Involuntary movements of the head and extremities, often described as tonic-clonic, are frequent with ketamine use; these movements are unrelated to painful stimuli and are not indicative of the need for additional anesthetic.121 Movements are usually not intense enough to interfere with the performance of the procedure. Brief and sometimes intense myoclonia and twitching may be confused with seizure activity; however, these movements are benign and not associated with EEG changes. Skeletal muscle hypertonia and rigidity may also occur with ketamine use.

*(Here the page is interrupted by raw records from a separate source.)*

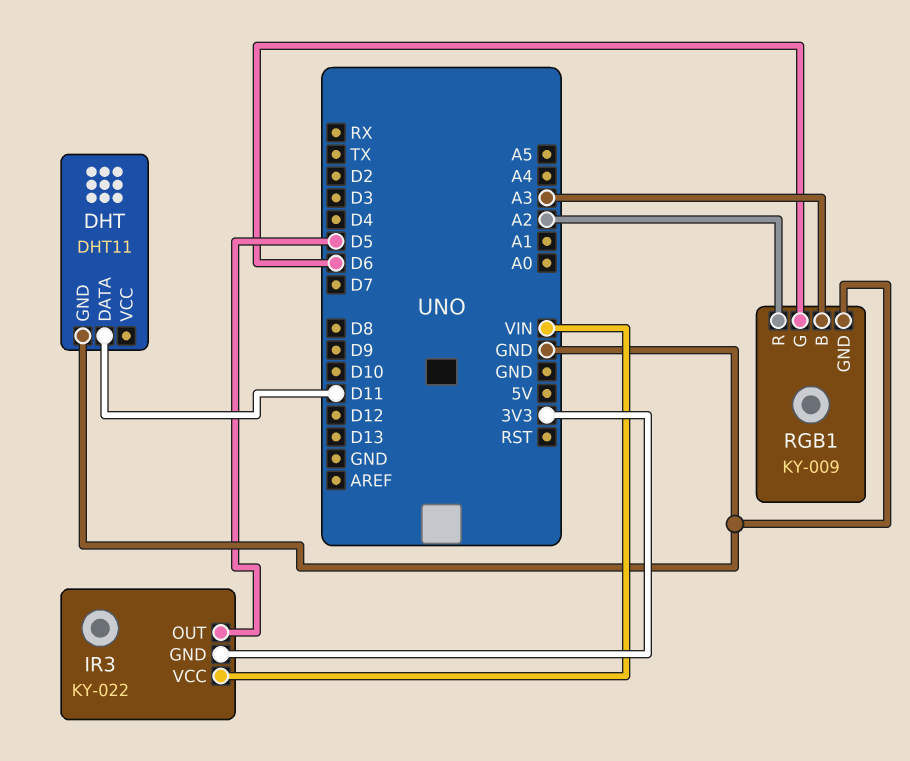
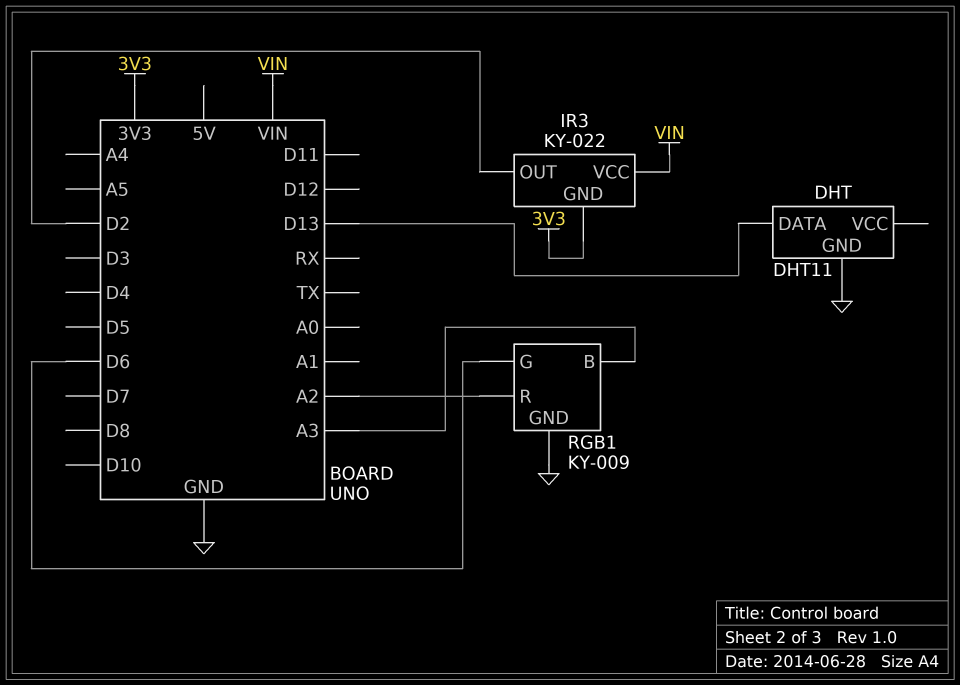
DHT pin DATA: D11 -> D13
IR3 pin OUT: D5 -> D2

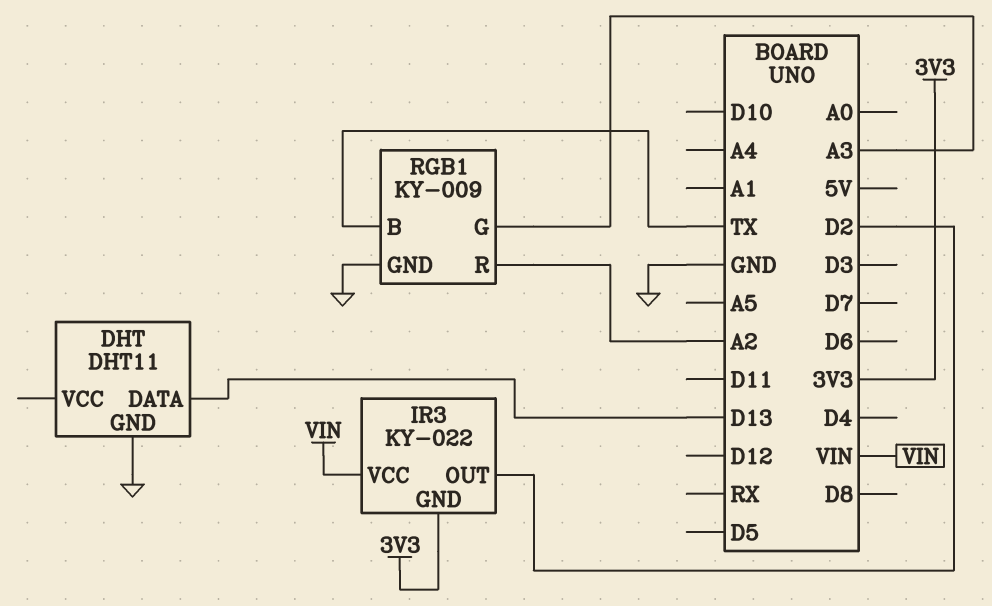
RGB1 pin B: A3 -> TX
RGB1 pin G: D6 -> A3

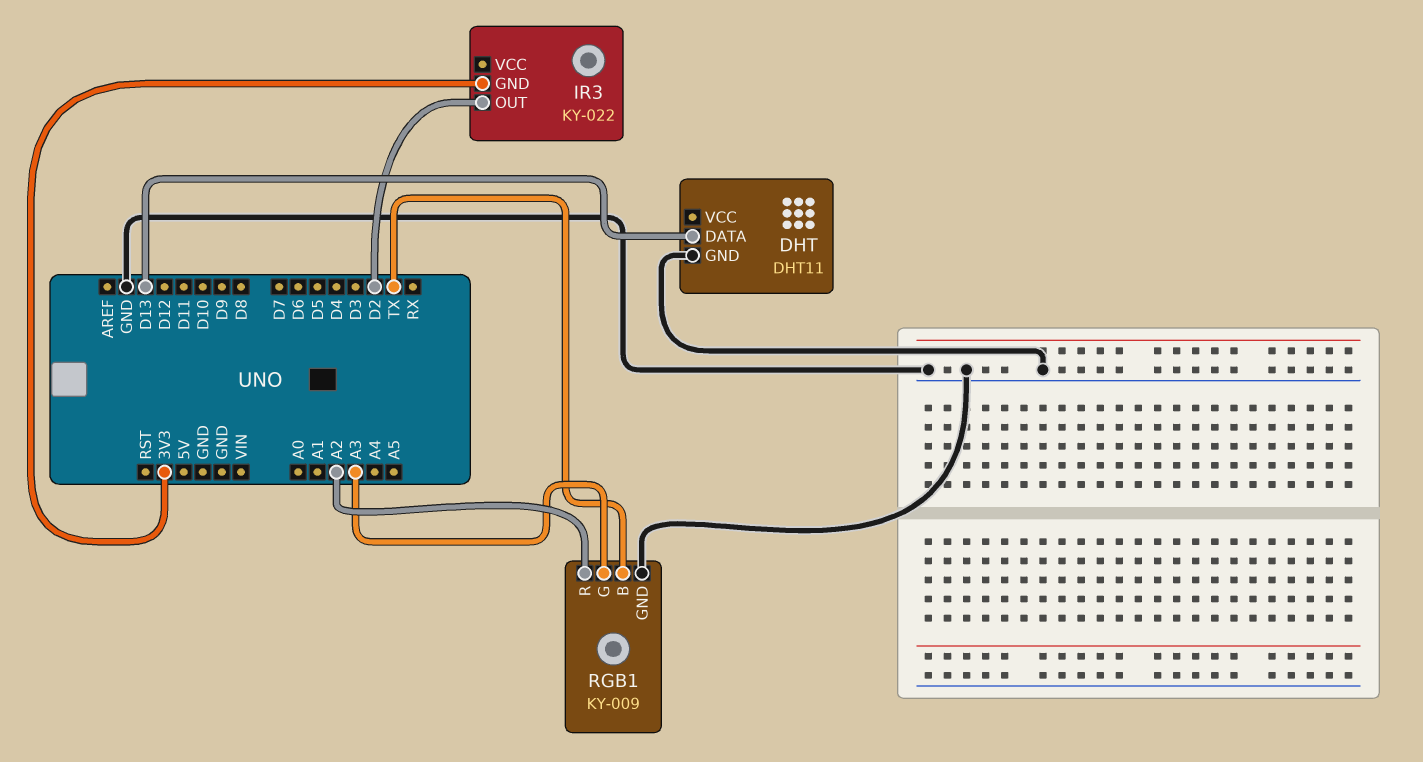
IR3 pin VCC: VIN -> none

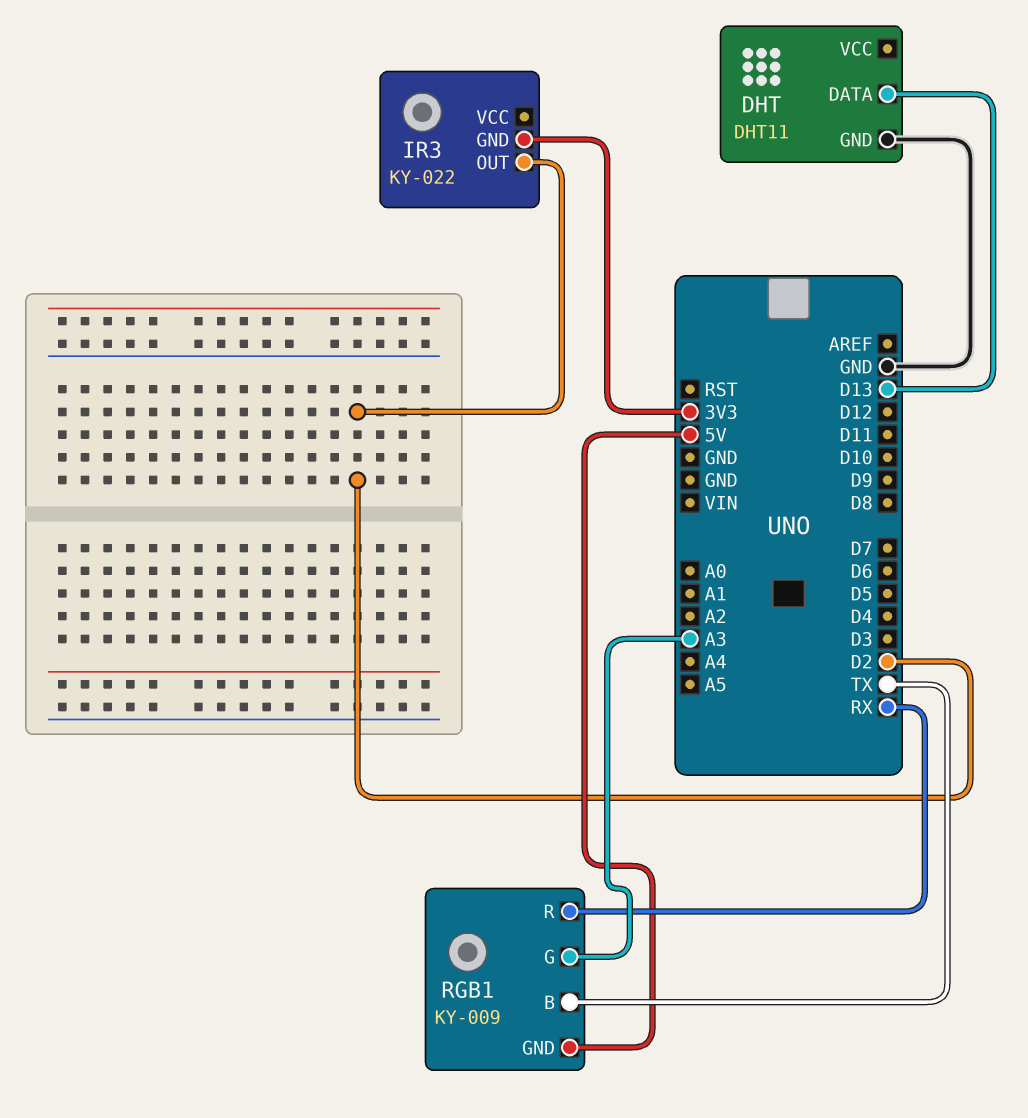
RGB1 pin GND: GND -> 5V
RGB1 pin R: A2 -> RX

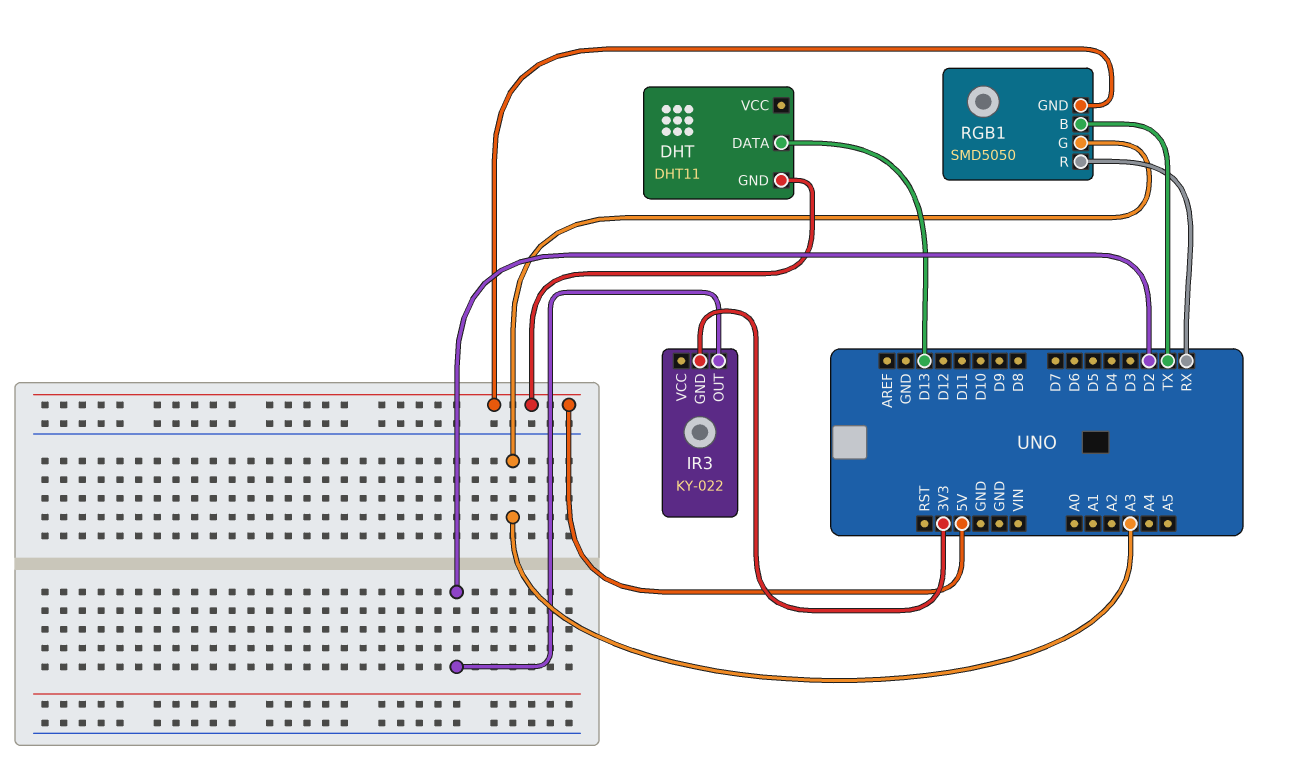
DHT pin GND: GND -> 5V
RGB1: KY-009 -> SMD5050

Severe hypertonia is more frequent at high doses.12 A report describes generalized extensor spasm with opisthotonus in 2 infants receiving high doses of ketamine (total dose: 14 to 19 mg/kg within approximately 1 hour); in both cases, muscular hyperactivity ceased approximately 5 minutes after the administration of a small dose of pentobarbital.58

Anaphylaxis/anaphylactoid reactions, transient erythema, maculopapular rash, and an injection site reaction including localized pain and rash have been reported with ketamine use.1

There have been case reports of genitourinary pain in patients with a history of chronic ketamine use for off-label indications. Lower urinary tract and bladder symptoms including dysuria, increased urinary frequency, urinary urgency, urinary incontinence, and hematuria have been reported in individuals with a history of chronic ketamine use or abuse. Cystitis (including noninfective, interstitial, ulcerative, erosive, and hemorrhagic cystitis), hydronephrosis, and reduced bladder capacity have been reported upon diagnostic assessment. Consider ketamine cessation if genitourinary pain continues in the setting of other genitourinary symptoms.1

Transient central diabetes insipidus (DI) has been associated with continuously infused ketamine in 2 case reports.5960 A 2-year-old female with long-chain 3-hydroxyacyl-CoA dehydrogenase deficiency (LCHAD) and stable hypertrophic cardiomyopathy was admitted to the hospital for pneumonia. She subsequently developed respiratory failure requiring mechanical ventilation. At 10 hours after initiation of a continuous ketamine infusion, the patient developed polyuria (urine output 8 mL/kg/hour), hypernatremia, elevated serum osmolality, and decreased urine osmolality. A vasopressin infusion was started, and the patient responded appropriately. Medications administered before ketamine infusion included continuous infusions of lorazepam, fentanyl, and dexmedetomidine, as well as vancomycin and cefotaxime for the pneumonia; only the antibiotics were continued after ketamine initiation. The Naranjo adverse drug reaction probability scale indicated a probable relationship (score 7) between the development of DI and ketamine.59 The other case describes transient DI in a 28-year-old male who received ketamine for pain management after spinal cord injury. Similar to the pediatric case, the patient experienced DI within hours after receiving ketamine, and responded well to desmopressin.60 The exact mechanism of ketamine-induced DI is unclear; it may involve ketamine's N-methyl-D-aspartate receptor antagonism and inhibition of glutamate-stimulated arginine vasopressin release from the neurohypophysis.59

Recurrent ketamine use is associated with hepatobiliary dysfunction (most often a cholestasis pattern). Obtain baseline and periodic liver function tests, including alkaline phosphatase and gamma-glutamyl transferase, in patients receiving ketamine as part of a treatment plan that utilizes recurrent dosing.1

Storage

Store this medication at 68°F to 77°F (20°C to 25°C) and away from heat, moisture and light. Keep all medicine out of the reach of children. Throw away any unused medicine after the beyond use date. Do not flush unused medications or pour down a sink or drain.